Но я уже успел опознать среди певцов-виртуозов голос приволжского немца Вильгельма Кнауса.

— Наин, дас зинд дойчер (нет, это немцы), — лукаво бросил я.

— Унмоглик! (невозможно), — возмутился старик и решительно зашагал к поющим.

Мы внимательно вслушивались, ожидая перепалки. Но ее не услышали, хотя пение и аккомпанемент прекратились. Слышалась лишь тихая спокойная речь.

Спустя некоторое время Баумбергер вернулся. Его лицо ка­залось спокойным, даже умиленным.

— Франц Карлович, зинд дас грузинен? (грузины ли это?) — спросил я с ехидцей.

В ответ он покачал головой:

— Знаете, это старинная песня, ее поют у нас в горах, в Тироле. Но, Боже мой, что они здесь из нее сделали!

После заключения с Германией договора о ненападении Баумбергер как германский гражданин был освобожден. Зная его, уверен, что, несмотря на пережитое в лагере, он ни на какое сближение с нацистами не пошел.

Из иностранцев, кроме Щастного, ближе всех я был с Паулем Франкеном. Не то что я с ним дружил, но отноше­ния были хорошие и мы часто беседовали. Это был спокойный основательный человек лет сорока, с крупной лобастой головой. Уроженец знаменитого города металлургов Золингена и сам рабочий-металлург, Пауль вырос в необычной семье: отец и мать были глухонемые. Совсем молодым он вступил в коммунистическую партию, много работал над своим образованием, стал журналистом, а позднее — редактором газеты «Роте Фане» — органа германской компартии. После прихода Гитлера к власти Пауль с женой, еврейкой по происхождению, эмигрировал в Советский Союз. Жена его тоже была арестована и попала в лагерь, известий о ней Пауль не имел, и это его очень печалило.

В начале сорок первого были освобождены те, кто отбыл свой пятилетний срок, среди них были и различные начальники из заключенных. На кирпичном заводе получилось так, что на их места были назначены немцы: старательные и работящие, они были на хорошем счету у начальства. Мы добродушно посмеивались над «арийским руководством» завода: начальник завода — немец-меннонит Берг, главный мастер — немец Крамм, бригадиром был назначен Пауль, кладовщицей — Зюзанна. И вот неожиданно для нас — война. На лагпункт нагрянули стрелки. В этот же день, впервые за все время существования завода, нас вывели на работу под конвоем. Так случилось, что о начале войны первым узнал от стрелков Берг. Донельзя расстроенный, он шепотом сообщил мне эту новость на разводе: новость была ошеломляющей.

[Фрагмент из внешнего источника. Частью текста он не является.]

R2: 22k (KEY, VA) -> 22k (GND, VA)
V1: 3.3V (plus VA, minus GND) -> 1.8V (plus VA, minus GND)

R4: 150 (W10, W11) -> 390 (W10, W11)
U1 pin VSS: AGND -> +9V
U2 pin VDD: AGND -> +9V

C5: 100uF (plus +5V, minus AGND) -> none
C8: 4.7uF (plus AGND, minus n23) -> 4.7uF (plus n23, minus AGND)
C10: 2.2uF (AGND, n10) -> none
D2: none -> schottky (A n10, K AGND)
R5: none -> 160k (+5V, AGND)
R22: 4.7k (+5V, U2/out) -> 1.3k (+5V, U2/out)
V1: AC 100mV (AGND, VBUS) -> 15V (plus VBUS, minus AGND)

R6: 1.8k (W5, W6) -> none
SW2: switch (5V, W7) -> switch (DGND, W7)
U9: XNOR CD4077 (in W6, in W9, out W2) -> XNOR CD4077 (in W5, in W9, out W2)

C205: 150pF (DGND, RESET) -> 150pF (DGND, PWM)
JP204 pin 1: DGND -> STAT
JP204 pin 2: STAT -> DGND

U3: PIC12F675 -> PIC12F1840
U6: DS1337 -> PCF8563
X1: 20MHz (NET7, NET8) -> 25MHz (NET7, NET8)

Пауль переживал известие о нападении Гитлера, пожалуй, острее, чем любой из нас — он единственный из нас по своему опыту представлял себе, что такое фашизм.

— Поверь, — говорил он мне, — что я ненавижу фашизм и Гитлера, это страшная сила, жестокая и бесчеловечная. И я, и моя жена не раз выступали против фашизма по советскому радио. Если они до нас доберутся, нас ожидают пытки и мучительная смерть. А всех вас — страшные жестокости, это звериная идеология, они никого не пощадят.

Пауль опасался, что немцы одолеют нас за счет большей организованности и фанатизма. Расстроен он был, пожалуй, больше, чем мы, хотя и мы были в смятении — у многих родные оказались в зоне военных действий, а позже мы с тревогой и болью узнавали об оккупации все новых и новых территорий.

Через несколько дней после начала войны всех немцев отделили от нас и вскоре куда-то увезли. Больше ничего не знаю об их дальнейшей судьбе, но навсегда я сохранил добрую память о них — все они были хорошими товарищами в совместно пережитых нелегких испытаниях, выпавших на нашу долю.

 


[1]  «Роте Фане» («Die Rote Fahne» — «Красное знамя») — немецкая коммунистическая газета, основанная К. Либкнехтом и Р. Люксембург.

 

Источник: Рубанович Виктор. Адрес – лагпункт Адак: автобиографическая проза. М.: Возвращение, 2011. с. 158-168. (Тираж 2000 экз.)